Have you watched Cruel Intentions lately? Or ever? It’s a real trip. One of my favorite reference points, in describing contemporary American politics/culture/whatever, is that old Onion headline about how “Marilyn Manson Now Going Door To Door To Shock People.” Suffice to say, Cruel Intentions is a campy, schlocky, “going door to door to shock people” film. Are the kids all right? No, they are not all right! They are devious and backstabbing. They are homophobic and racist and sexist. They are having a logistically confounding amount of sex, and doing so solely to dominate and humiliate one other. Of course the main characters are step-siblings whose conversations are 40% about evil plots and 60% about their desire to have incestual intercourse with each other. Were you shocked at all that back in 1999, teenage Montana yokel version of me? Are you still shocked in 2024, middle-aged Rust Belt dad version of me? Yeah, man. What do you want from me? I’ve got tender middle American sensibilities. I’m just an Okie Montanan from Muskogee a pretty cosmopolitan college town, all things considered. But still!

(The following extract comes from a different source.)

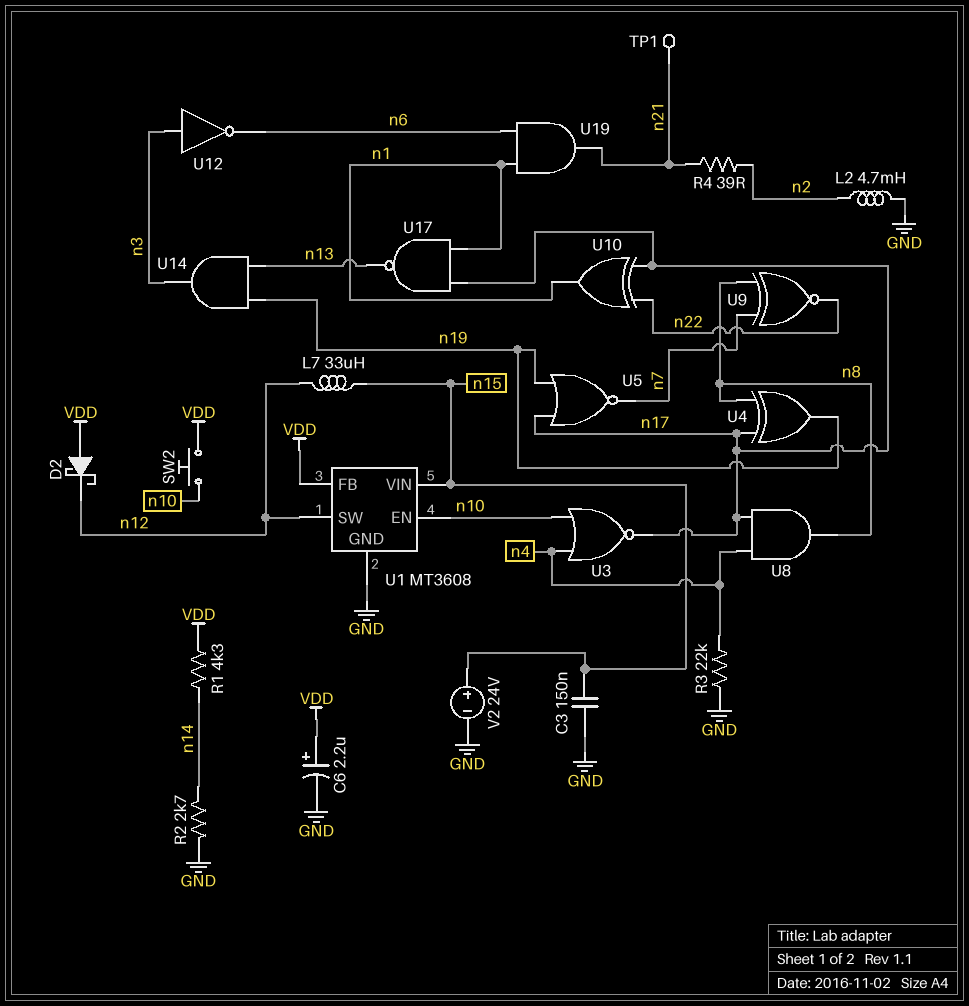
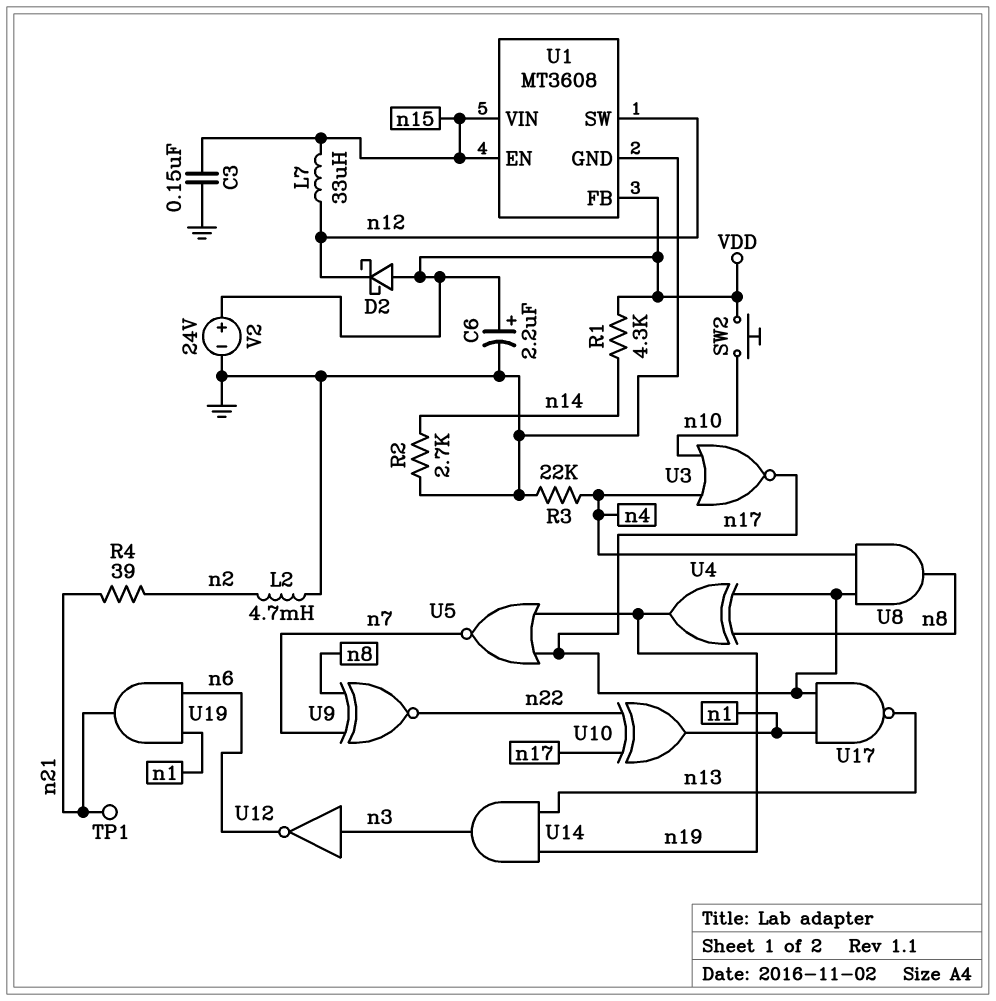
U1 pin EN: n10 -> n15
V2: 24V (plus n15, minus GND) -> 24V (plus VDD, minus GND)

The point of Cruel Intentions isn’t that the teens are bad. It’s which teens specifically are bad. We’re talking wealthy, White, captain-of-the-universe New York kids. The kind of kids that those of us in the hinterlands imagined existing in far-off metropoles. These were kids that acted like jerk-ish, self-important grown-ups because they were bequeathed far more privilege and self-regard than 99% of actual adults. Precocious kids who had everything in the world and were still bored. Kids who could kill us on 5th Avenue and get away with it. Those kids sucked, we imagined!
I thought a lot about 1999 as I re-watched Cruel Intentions last night. That’s not a trenchant statement. The film is basically a “This Year in Whiteness: 1999” clip show— all “Bittersweet Symphony” and Rachel-from-Friends-haircuts and End of History nihilism. You can learn a lot about an era from how it considers its wealthy White teen jagoffs. By the end of the 1990s, in those last gasp years of the Clinton administration, those of us who weren’t wildly wealthy had largely accepted two interconnected truths: our robber baron overlords were a real bummer, but after two straight decades of Reagan-y anointment and Clintonian third-way institutionalization, they were now a fact of life. I mean, at least the Cruel Intentions gang didn’t try to murder and/or eat each other. Have you seen Silence of the Lambs and American Psycho? I haven’t, on account of being a wimp, but I’ve heard tell!
“Billionaires are ghoulish and potentially murder-y, but inevitable, so what are you gonna do?” isn’t a sustainable foundation for mass political movements, but I’ll give it this: it’s far less cursed than what came next.